O takich, co ukradli znaczek
Mariana Jurczyka może nie być na rocznicowych obchodach XX-lecia Porozumień Sierpniowych. Bo go szczeciński komitet organizujący na szczecińskie obchody zwyczajnie nie zaprosił. Zarzut? Kolaboracja z postkomuną już w RP. No i drugi, między wierszami, zarzut współpracy ze służbami. Czyli rozszerzony zarzut pierwszy. Lider ówczesnej „Solidarności” Śląsko-Dąbrowskiej, człowiek sygnujący porozumienia w Jastrzębiu, też pewnie nie zostałby przez obecny aktyw „S” zaproszony, bo też zarzucano mu współpracę z SB. Nie ma problemu, bo rocznicy XX-lecia nie dożył. Wreszcie Lech Wałęsa. Najpierw przez senatorów AWS w projekcie rocznicowej uchwały pomijany, na gdańskie obchody wprawdzie zaproszony, ale nie wiadomo, czy zaszczyci. Bo może siedzieć w prezydium obok Mariana Krzaklewskiego, swego konkurenta w kampanii wyborczej, człowieka, który wówczas przebywał na wczasach w Bułgarii. No i Anny Walentynowicz. Bohaterki strajków nadal oskarżającej Wałęsę, np. w wywiadzie dla prawicowych „Arcanów”, o współpracę „z milicją”, czyli służbami PRL-u. Nie wiadomo zatem, czy prezydent Wałęsa będzie celebrował razem z przewodniczącym Krzaklewskim, czy uczyni swą alternatywną rocznicę.
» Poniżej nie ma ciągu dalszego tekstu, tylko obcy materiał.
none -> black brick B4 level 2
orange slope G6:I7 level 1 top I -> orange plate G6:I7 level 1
Bogdan Borusewicz w wywiadzie dla „Gazety Wyborczej” stwierdził, że rocznicę Porozumień Sierpniowych należałoby traktować jako święto państwowe. Zapraszać na nie wszystkie władze, także prezydenta, postkomunistę, no i pokazać światu, że Polacy potrafili porozumieć się, pokojowo wyzwolić z totalitarnych okowów. To na razie jest niemożliwe. Rzecznik prasowy NSZZ „Solidarność” i jednocześnie rzecznik sztabu wyborczego przewodniczącego Krzaklewskiego w I programie Polskiego Radia wyraźnie ograniczył zakres osób posiadających prawa do celebrowania, do identyfikowania się z Sierpniem ’80. To jest święto „Solidarności”, rzekł zdecydowanie.
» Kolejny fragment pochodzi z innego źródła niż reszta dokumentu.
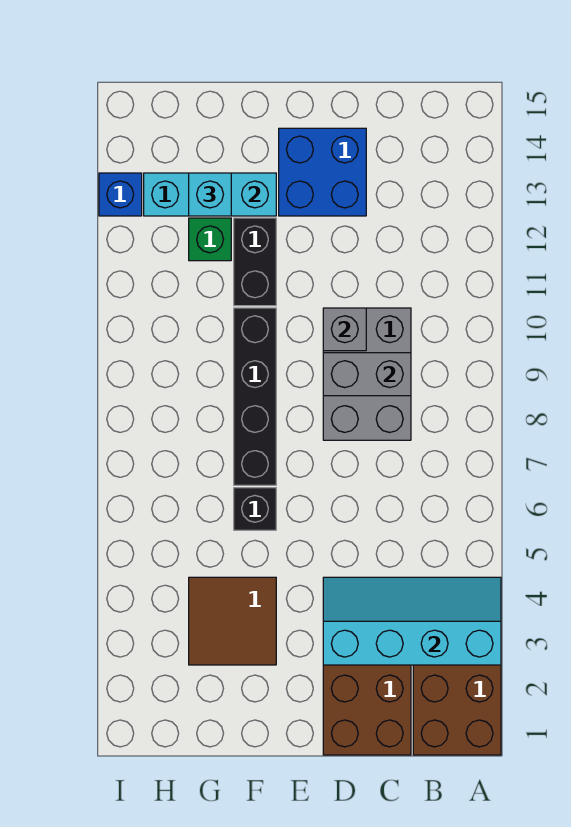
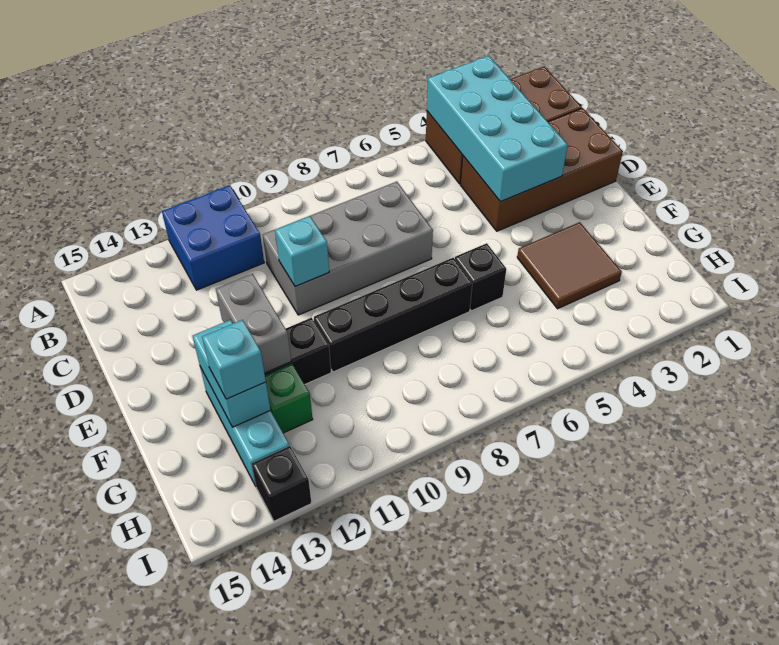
cyan slope A3:D4 level 2 top 3 -> cyan brick A3:D4 level 2
grey brick C8:D10 level 1 -> grey brick C7:D10 level 1
grey brick C9:D9 level 2 -> grey brick E12:F12 level 2
grey brick D10 level 2 -> cyan brick D10 level 2
blue brick D13:E14 level 1 -> blue brick A11:B12 level 1
blue brick I13 level 1 -> black brick I13 level 1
To niby prawda, tylko której „Solidarności”?
W czasach Porozumień Sierpniowych nowo powstała „Solidarność” liczyła ok. 10 milionów obywateli PRL, bo ówcześni jej przywódcy nie pytali, skąd kto przychodzi, tylko czy dana osoba popiera solidarnie program zmian. W tamtej, sierpniowej „Solidarności” było ponad milion członków ówczesnej PZPR. Restytuowany po Okrągłym Stole NSZZ „Solidarność” liczył ponad dwa miliony członków. Ile ma obecnie – dwa miliony, czy już mniej? Ilu jest zapisanych, martwych dusz, a ile osób nadal regularnie płaci składki? Ilu członków to zawodowi aparatczycy żyjący z pracy w związku „S”, ilu pracuje w spółkach stworzonych przez działaczy rządzącej, a nie walczącej o interesy robotnicze „Solidarności”, a ilu pracuje w innych instytucjach zależnych od solidarnościowych dotacji?
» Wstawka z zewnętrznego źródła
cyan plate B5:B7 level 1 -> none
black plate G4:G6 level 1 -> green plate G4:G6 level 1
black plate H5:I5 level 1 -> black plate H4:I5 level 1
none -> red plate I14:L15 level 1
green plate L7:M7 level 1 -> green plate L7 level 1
Podpisująca Porozumienia Sierpniowe, powstająca „Solidarność” była wielkim ruchem społecznym. Masowym, egalitarnym, pluralistycznym. Ów pluralizm był jej siłą. Obecni właściciele tradycji Porozumień Sierpniowych to jeden ze związków zawodowych posiadających swą polityczną reprezentację w parlamencie. No i kierownictwo. Tyle że aktualne kierownictwo wtedy na pierwszej linii nie było. Z różnych względów. Jedni byli na to za młodzi, drudzy wtedy wczasowali.
Dlaczego dzisiaj reprezentanci milionowej „S” mają mieć wyłączne prawo do znaku towarowego, stworzonego wówczas przez dziesięć milionów?